Quand êtes-vous passé au saxophone ténor?
A 13 ans, j’ai eu une clarinette et, à 15, mon monde a changé. J’ai eu un saxophone. Il y avait un voisin qui avait une collection de disques. Les disques de jazz étaient cachés à la cave. A Philadelphie, Al Cohn était une grande vedette. C’était ma première influence. Donc, je suis passé au saxophone. J’avais un son dans ma tête, et je savais exactement ce que je voulais. J’ai dû travailler pendant quatre heures et j’ai commencé à m’en approcher. Beaucoup ne trouvent pas leur son parce qu’ils ne savent pas ce qu’ils veulent, et ils essaient de ressembler à d’autres. Peu de temps après, j’allais dans les jam sessions.
Avez-vous appris la musique à l’école?
J’ai appris l’essentiel par moi-même. Je savais le son que je voulais, et j’écoutais des musiciens comme Sonny Rollins ou Coltrane. J’étais le clone de Coltrane. C’était idiot! (Rires) Un jour, j’ai remarqué que beaucoup de gens jouaient comme Coltrane, et je me suis dit que, moi aussi, je devais ressembler à ça. (Rires) Je devais trouver ma propre voie. Alors j’ai écouté beaucoup de disques de Ben Webster, Lester Young, Don Byas, Coleman Hawkins. Ma culture était limitée. Quand j’ai entendu Coleman Hawkins, ça a été le déclic. J’ai compris que c’était lui la racine, la vérité. Sa musique et son approche sont très importantes pour moi parce que tout vient de lui. L’autre branche serait Lester. Hawkins est le premier musicien qui a joué sérieusement du saxophone, et il a été le premier à soutenir le bebop. L’écouter donne de l’inspiration. Il est important d’avoir un répertoire des différentes façons de traiter le son. La plupart des musiciens ne savent jouer que d’une seule façon, et ils n’ont aucune approche de la couleur ou de la nuance. C’est pour cette raison que j’aime jouer «Self-Portrait of the Bean» dans mes concerts. Cela capte son esprit. A cette époque, Coleman Hawkins, c’était trop compliqué pour moi. Je ne comprenais pas. Mais, plus tard, quand j'ai réécouté Sonny Rollins, j'ai pu entendre des éléments nouveaux dans son jeu. C’était une leçon importante. Pour moi, tout s’est mis en place à l’âge de 40 ans.

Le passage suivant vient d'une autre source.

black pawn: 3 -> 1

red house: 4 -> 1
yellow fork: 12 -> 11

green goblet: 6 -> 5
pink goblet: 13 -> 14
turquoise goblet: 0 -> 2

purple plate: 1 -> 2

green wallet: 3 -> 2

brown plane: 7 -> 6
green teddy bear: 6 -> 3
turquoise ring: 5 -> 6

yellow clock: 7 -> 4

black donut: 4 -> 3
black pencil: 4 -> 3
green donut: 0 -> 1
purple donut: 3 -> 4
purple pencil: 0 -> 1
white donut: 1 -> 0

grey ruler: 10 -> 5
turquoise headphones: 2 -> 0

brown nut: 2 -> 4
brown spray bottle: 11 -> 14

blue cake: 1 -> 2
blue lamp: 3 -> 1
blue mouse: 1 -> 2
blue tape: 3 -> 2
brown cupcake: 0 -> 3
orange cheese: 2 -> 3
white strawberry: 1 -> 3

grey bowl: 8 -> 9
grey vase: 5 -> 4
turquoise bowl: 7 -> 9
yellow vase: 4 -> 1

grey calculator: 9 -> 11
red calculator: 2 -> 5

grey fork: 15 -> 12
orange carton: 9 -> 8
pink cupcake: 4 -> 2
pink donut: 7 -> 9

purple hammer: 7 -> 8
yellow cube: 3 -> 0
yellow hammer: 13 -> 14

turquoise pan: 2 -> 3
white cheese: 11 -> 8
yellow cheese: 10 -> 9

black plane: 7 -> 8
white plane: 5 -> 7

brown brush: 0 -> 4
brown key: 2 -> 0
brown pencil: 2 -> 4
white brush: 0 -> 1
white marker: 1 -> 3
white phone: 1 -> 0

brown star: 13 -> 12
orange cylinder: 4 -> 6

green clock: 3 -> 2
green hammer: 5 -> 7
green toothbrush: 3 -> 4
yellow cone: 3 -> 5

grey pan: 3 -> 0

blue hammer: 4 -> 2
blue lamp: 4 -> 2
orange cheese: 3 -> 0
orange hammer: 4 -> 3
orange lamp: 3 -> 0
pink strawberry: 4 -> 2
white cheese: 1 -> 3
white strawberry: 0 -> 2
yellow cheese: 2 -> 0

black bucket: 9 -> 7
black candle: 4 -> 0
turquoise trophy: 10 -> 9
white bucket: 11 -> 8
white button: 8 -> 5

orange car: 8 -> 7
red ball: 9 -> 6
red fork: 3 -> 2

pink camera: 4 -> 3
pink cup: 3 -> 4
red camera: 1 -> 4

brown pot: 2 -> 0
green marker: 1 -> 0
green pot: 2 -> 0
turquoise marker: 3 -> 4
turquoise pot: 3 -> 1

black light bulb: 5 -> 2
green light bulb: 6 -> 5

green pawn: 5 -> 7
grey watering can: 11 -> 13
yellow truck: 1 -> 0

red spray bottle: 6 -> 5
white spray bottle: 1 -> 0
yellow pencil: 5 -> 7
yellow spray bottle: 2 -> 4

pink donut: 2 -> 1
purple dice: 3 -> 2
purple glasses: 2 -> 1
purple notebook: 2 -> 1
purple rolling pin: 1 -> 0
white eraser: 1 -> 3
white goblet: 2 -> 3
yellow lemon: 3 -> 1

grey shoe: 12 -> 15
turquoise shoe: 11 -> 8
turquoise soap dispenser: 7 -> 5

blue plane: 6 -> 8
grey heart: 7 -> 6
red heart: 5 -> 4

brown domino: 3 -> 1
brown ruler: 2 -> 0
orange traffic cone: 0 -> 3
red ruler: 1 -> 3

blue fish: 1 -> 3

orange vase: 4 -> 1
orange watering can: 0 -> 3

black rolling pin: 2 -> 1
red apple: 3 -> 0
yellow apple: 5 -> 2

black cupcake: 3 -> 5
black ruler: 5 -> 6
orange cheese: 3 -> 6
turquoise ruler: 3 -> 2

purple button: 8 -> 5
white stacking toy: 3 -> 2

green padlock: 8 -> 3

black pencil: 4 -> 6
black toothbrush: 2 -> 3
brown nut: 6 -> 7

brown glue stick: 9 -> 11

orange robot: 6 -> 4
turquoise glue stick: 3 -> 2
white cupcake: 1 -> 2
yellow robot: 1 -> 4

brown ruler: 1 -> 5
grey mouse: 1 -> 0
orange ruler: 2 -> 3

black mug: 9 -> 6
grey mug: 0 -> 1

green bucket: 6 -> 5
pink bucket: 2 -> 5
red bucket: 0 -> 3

Vous avez étudié au conservatoire.
Après l’école, je suis allé au conservatoire. On ne pouvait pas apprendre le saxophone, alors je jouais de la flûte, mais je préférais le ténor. Après quatre ans d’études, j’ai enfin eu un bon prof qui m’a appris des choses fondamentales.
Qu’avez-vous fait après ces années d’études?
Après, je me suis exercé seul, et j’ai écouté des disques de jazz. J’écoutais aussi des flûtistes classiques, comme Julius Baker ou Thomas Nyfenger, pour arriver au son que je voulais. Je n’aimais pas le son de la flûte dans le jazz. A l’exception de Frank Wess, qui est formidable et d’une grande intégrité musicale, je trouvais que, la plupart du temps, ça relevait du gadget.
Quand vous êtes-vous installé à New York?
Au retour de l’armée, où j’ai rencontré Tal Farlow; je suis parti immédiatement à New York. C’était en 1965. Tout ce que je voulais faire, c’était m’exercer. J’ai joué dans le groupe de Chuck Israels et, comme il savait que j’étais flûtiste, il m’a écrit des morceaux. Sa musique était un peu difficile.
Votre approche de la flûte est-elle différente du saxophone?
Ce n’est pas une réplique. La plupart des musiciens reproduisent sur la flûte ce qu’ils font au saxophone. Ça ne m’intéresse pas de faire ça. Le son est important. Il vous indique comment jouer. En général, la musique que je joue ou compose à la flûte est plus mélodique. Mais le plus difficile est de jouer des deux instruments et de continuer à s’améliorer. Il est difficile de garder un niveau élevé sur deux instruments. Il faut trouver le parfait équilibre. J’aime bien inviter des jeunes à jouer chez moi, souvent en trio. Pour moi, l’aspect physique de la musique est très important. On ne peut pas que s’exercer. C’est une autre réalité.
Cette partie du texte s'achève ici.